その日から、カカロットは己の身の鍛錬を始めた。鉄棒のような物を設置し、そこに足の指だけを引っ掻けてぶら下がりながらの上体起こしと背筋トレーニング、そしてケンスイをこなす。

雨の日も、風の日も…妹紅のもとで習った基礎鍛錬を思い出すように繰り返す。その様子を、聖と一輪や村紗たちがじっと眺めていた。村紗は何か気に入ら無さそうな表情を浮かべているが、聖は真剣な顔でカカロットの潜在能力を見極めていた。

 

「むむむ…」

 

そして、遠くからカカロットを見ていた者がもう1人。そう、霊夢である。

 

 

「今日から、私が貴方に直接修行を付けて差し上げます」

 

1人でいつものように鍛錬をしていたカカロットの元へ現れた聖がそう言った。

 

「やっとか…待ちわびたぞ」

 

カカロットはかなり高い所に設置した鉄棒から手を放し、地面へ着地する。

 

「まずは、体内エネルギーを自在にコントロールする術をお教えしたいのですが…その前に」

 

聖はそう言うと、寺の屋根の上を指差した。カカロットはハテナマークを頭に浮かべる。

そう、その先には隠れていつも様子を窺っていた霊夢が居たのである。寺の屋根の影に隠れていたのだ。

 

「うそ、完全に気配を消してたハズなのに」

 

霊夢は驚いた。聖の目線は明らかに自分を見据えていた。恐らく、この数日間、毎日ここでカカロットを見ていたのも、彼女には気付かれていたのだろう…。

しぶしぶ降りてきた霊夢を見て、カカロットは声を上げた。

 

「お前は博麗霊夢!!いつからそこに居た!?」

 

「悪いけど、アンタがここに来た時からよ」

 

「何だと!何が目的だ?」

 

「どうせ前に言ってた私を倒すだか何だかの為に特訓してたんでしょ?人の力を借りてまでして…だからアンタが本当に私を超えられるのか見てたのよ」

 

「貴様、ぶち殺してやる!!」

 

挑発の色を込めて発言した霊夢に対して、カカロットが怒りをあらわにする。そして霊夢が身構え、カカロットは飛びかかろうと体勢を変えた。

その瞬間、二人の間に聖が割って入った。

 

「そう、それです。どうやら、カカロットが私に修行を乞うた理由は霊夢にある様子。ならば…二人がここで戦ってみなさい」

 

「な、それはどういう…?」

 

突然の聖の言葉に、霊夢も困惑を隠せなかった。

 

「カカロットが霊夢に対する邪悪な心を持っていては、この先己を高める事などできるはずがありません。まずは互いで勝負し、己が今どんな状態にあるのかを理解するのです」

 

「いいだろう。この俺が、この場で貴様を殺してやる!」

 

「あら、仏教は不殺じゃなかったの?」

 

もう一度、両者は構えた。次の瞬間、火花が散った。

カカロットの一撃が、完全に霊夢を捉えていた。両手を合わせた拳が、霊夢の頬に命中していたのだ。霊夢は後ろへよろめき、痛む箇所を抑えた。

 

「どうだ…!これが俺の修行の成果だ!」

 

「ぐっ…だけど、これならどうかしら!」

 

霊夢は一気に全身の霊力を放出した。赤いオーラを纏い、以前のような100もの戦闘力を発現させている。
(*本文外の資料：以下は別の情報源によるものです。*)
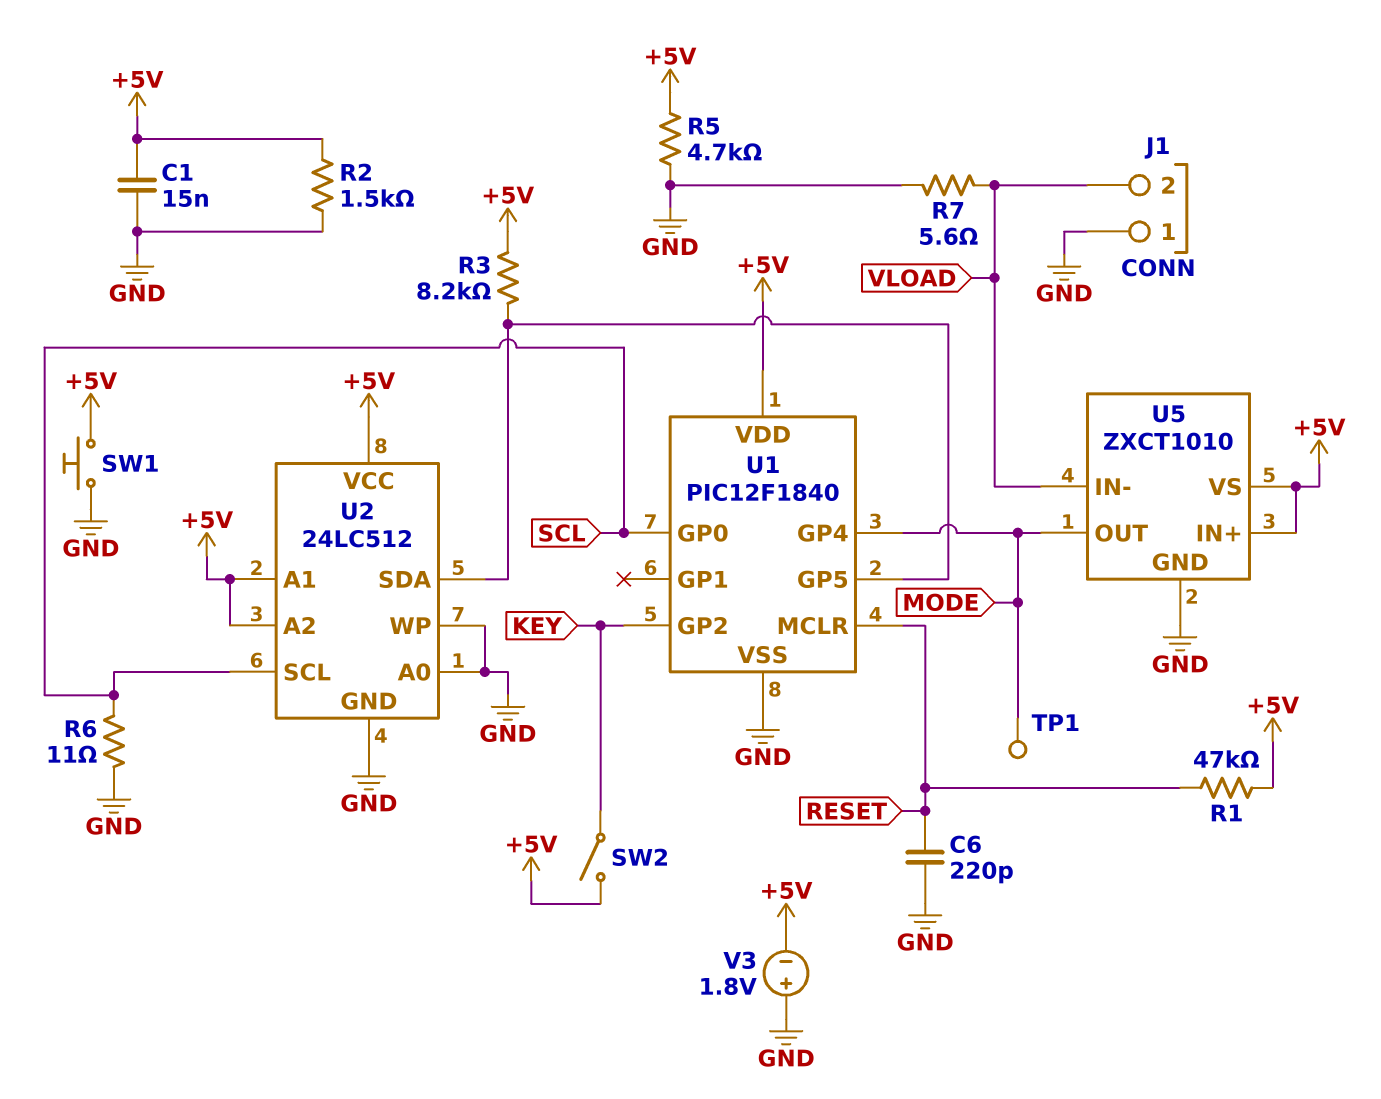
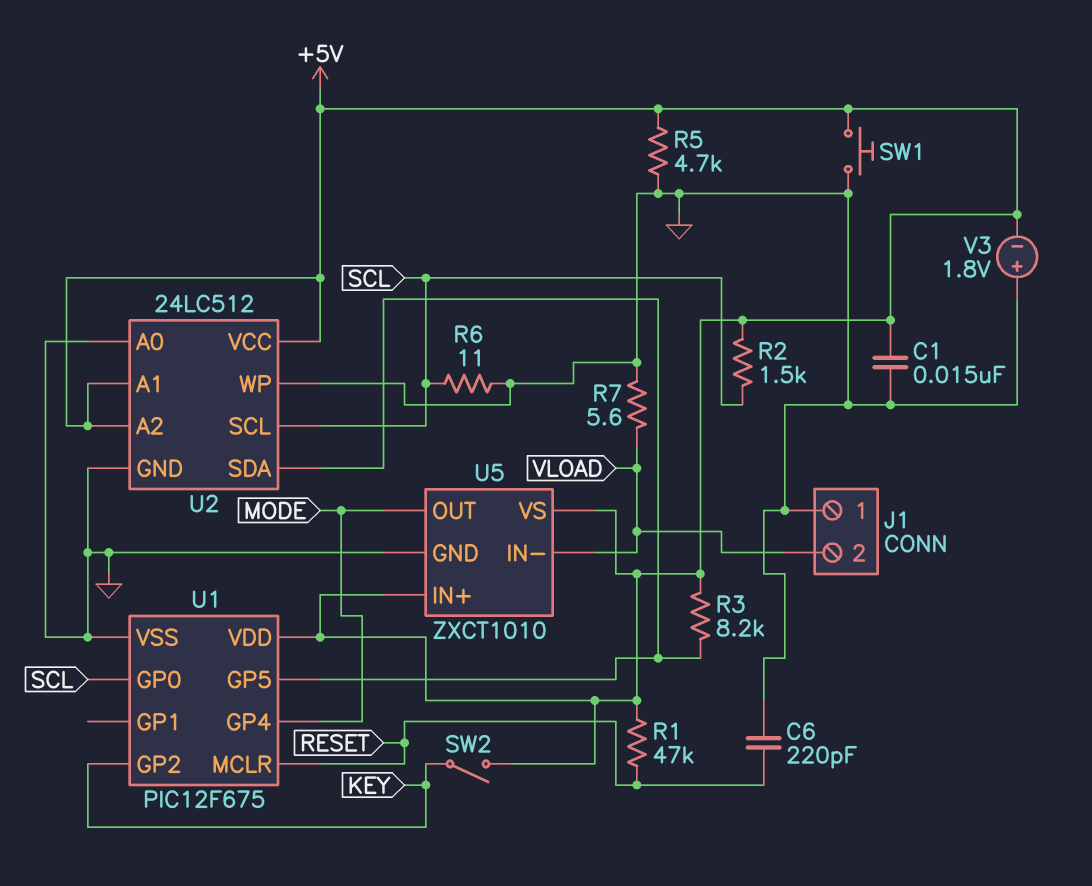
R2: 1.5k (+5V, GND) -> 1.5k (+5V, SCL)
TP1: test point (MODE) -> none
U1: PIC12F1840 -> PIC12F675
宙に浮かび、一瞬でカカロットとの距離を詰めると、強烈な攻撃を連続して放つ。しかし、この1か月間で高まったカカロットの実力は、霊夢の攻撃の連打を全て躱すことに成功していたのだ。

前とは明らかに違う。前は次元の違いを見せつけられてしまったが、今はまだ戦闘力で劣るとはいえ確実に同次元へと至っていたのである。

 

「どりゃああ!!」

 

カカロットの蹴りが霊夢の腹に当たった。だが霊夢も負けじと、カカロットの顎を蹴り上げる。血が口から流れ出し、地面へ垂れた。その後も二人の猛攻と防御の応酬が続く。互いに譲らず、その白熱する試合は徐々に寺の住民たちを呼び寄せ、見入らせていた。

 

「アイツ、あんなに強かったのか…」

 

戦いを見ていた村紗が、霊夢とほぼ対等に戦っているカカロットを見て唖然としていた。

霊夢の手刀を躱したカカロットが、その尻尾を彼女の腕に巻き付けた。

 

「しまった、そんな手が…!」

 

「もらった!」

 

尻尾で霊夢を引き寄せると同時に、両足でのドロップキックをお見舞いした。

霊夢は後ろへ倒れ込み、ハァハァと息を切らしている。

 

「ぜぇ…ぜぇ…どうだ…」

 

「…ふん!」

 

しかし、突然起き上がった霊夢は、カカロットの尻尾を掴んだ。この尻尾はこっちが掴んでしまえば、逆に的とも成り得る筈だ。

 

「な…あ…が…」

 

効果はてきめん…いや、それ以上だった。尻尾を握られたカカロットは力が抜けたようにヘナヘナとその場に座り込んでしまった。

 

「力が、抜け…る…!」

 

「何だかわからないけど、ラッキー!」

 

霊夢は尻尾を掴んだままカカロットを持ち上げると、それを振り回し、投げ飛ばす。カカロットは門のそばの塀に激突し、その破片に埋もれてしまった。

 

「多少は強くなったようだけど、まだまだね…」

 

霊夢は勝ち誇ったようにそう言った。

いつの間にか日が暮れて周囲は真っ暗になっており、真ん丸なお月さまの光が輝いている。

 

「そういえば、今日は満月か…。早く帰ってお酒の用意をしなくちゃ」

 

一方、満身創痍のカカロットは、天空に輝く月をじっと眺めていた。変だ…月を見ていると、何故だか頭がボーッとしてくる…。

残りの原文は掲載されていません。